Deux
grands yeux un peu perdus coincés entre une barbe de plusieurs jours et une large bonnet. Voici Leterrier, surnommé Fox par l'épicier du quartier. "En fait mon vrai nom c'est
Leterrier, alors je sais pas pourquoi, il dit Fox".
Arpentant une maison grande comme la rue, il cherche la chaleur, un repas, à éviter les fientes d'oiseaux, à recoller les morceaux de sa mémoire. Du haut de son trottoir, il observe, se moque, engueule, agresse parfois, quand le froid se fait trop mordant.
Mais il n'est pas vraiment méchant.
Juste errant.
Et parfois un peu trop affamé ou frigorifié. Rien de plus.
Parfois sa maison a des fuites, alors il pleut, alors il neige.
Parfois son coeur en a aussi, alors il crie, alors il pleure.
Il rit aussi, parfois, entre deux bouteilles, quand il a fait trop froid, quand il a fait trop triste.
Une vie de sdf, en somme [en tout cas comme on peut l'imaginer]. Répétitive. Souvent dure. Parfois cruelle. Parfois poétique.
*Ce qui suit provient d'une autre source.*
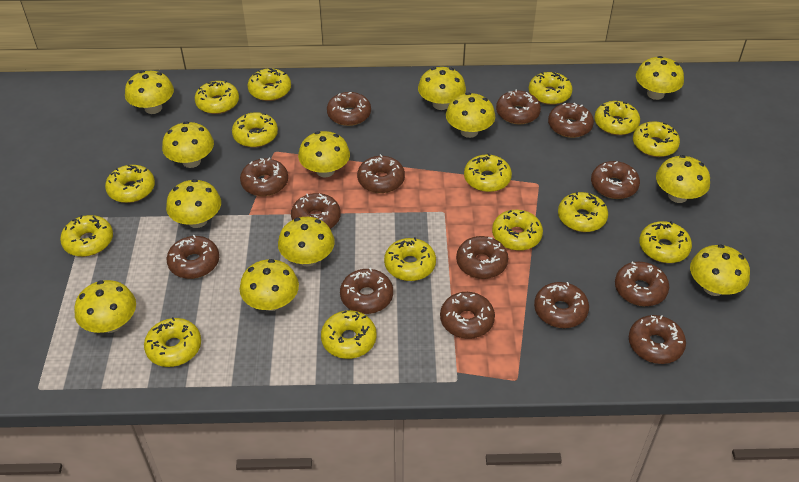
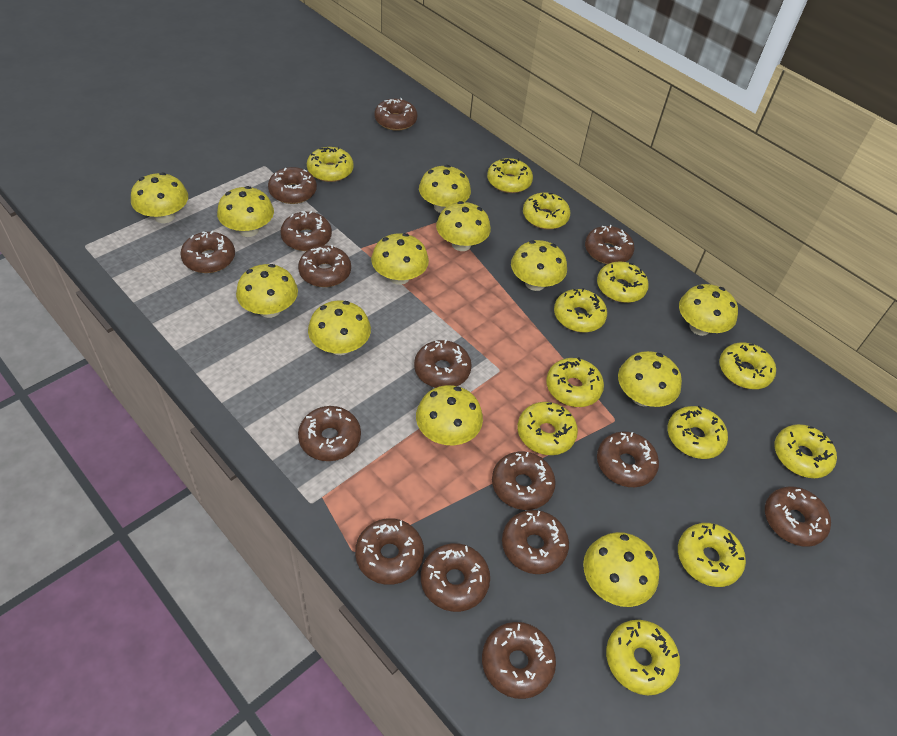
brown donut: 14 -> 15
yellow donut: 15 -> 12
Mais toujours trop près du caniveau.
Avec un trait très dépouillé, presque minimaliste parfois, Martin SINGER offre à son personnage marginal une place centrale, ses grands yeux occupant souvent le coeur des images. Digne descendant graphique de Monsieur Patate, Fox dispose d'une large gamme d'expressions et surtout d'émotions provoquées par les trop-pleins qui l'assaillent en permanence. Peu de repos pour ce démuni qui manie aussi bien la belle formule ("La rue, c'est pas parce que le mot est féminin que c'est attirant") que la torgnole (mais que ne ferait-on pas pour une place au chaud), et dont les aventures, en toute simplicité, sont très touchantes.
Aucun pathos, toutefois, face à une situation qui aurait pu s'y prêter : Fox ne s'apitoie pas sur son sort, il expose sa vie presque avec humour et philosophie, même si la dure réalité n'est jamais loin.
Bien sûr, les formules sont parfois un peu pompeuses.
Bien sûr, les gros plans sur les grands yeux de Fox sont parfois un peu trop appuyés.
Mais le tout dégage une profonde humanité teintée de quelques sourires et d'un peu de poésie.
Non pas dans le but de magnifier la misère, ni de la rendre banale, mais plutôt de l'aborder, de la montrer avec le décalage nécessaire pour la supporter - sans l'oublier.
On peut lire la moitié des aventures de Fox en ligne, mais le mieux est encore de se procurer le petit ouvrage édité par les récentes éditions Poivre et Sel.
Un tome deux est annoncé. Lèvera-t-il le voile sur les morceaux perdus de la mémoire de Fox, où nous plongera-t-il dans d'autres tranches de la vie sans le sou de ce sympathie et touchant oublié ?
Charge à nous de le garder en mémoire.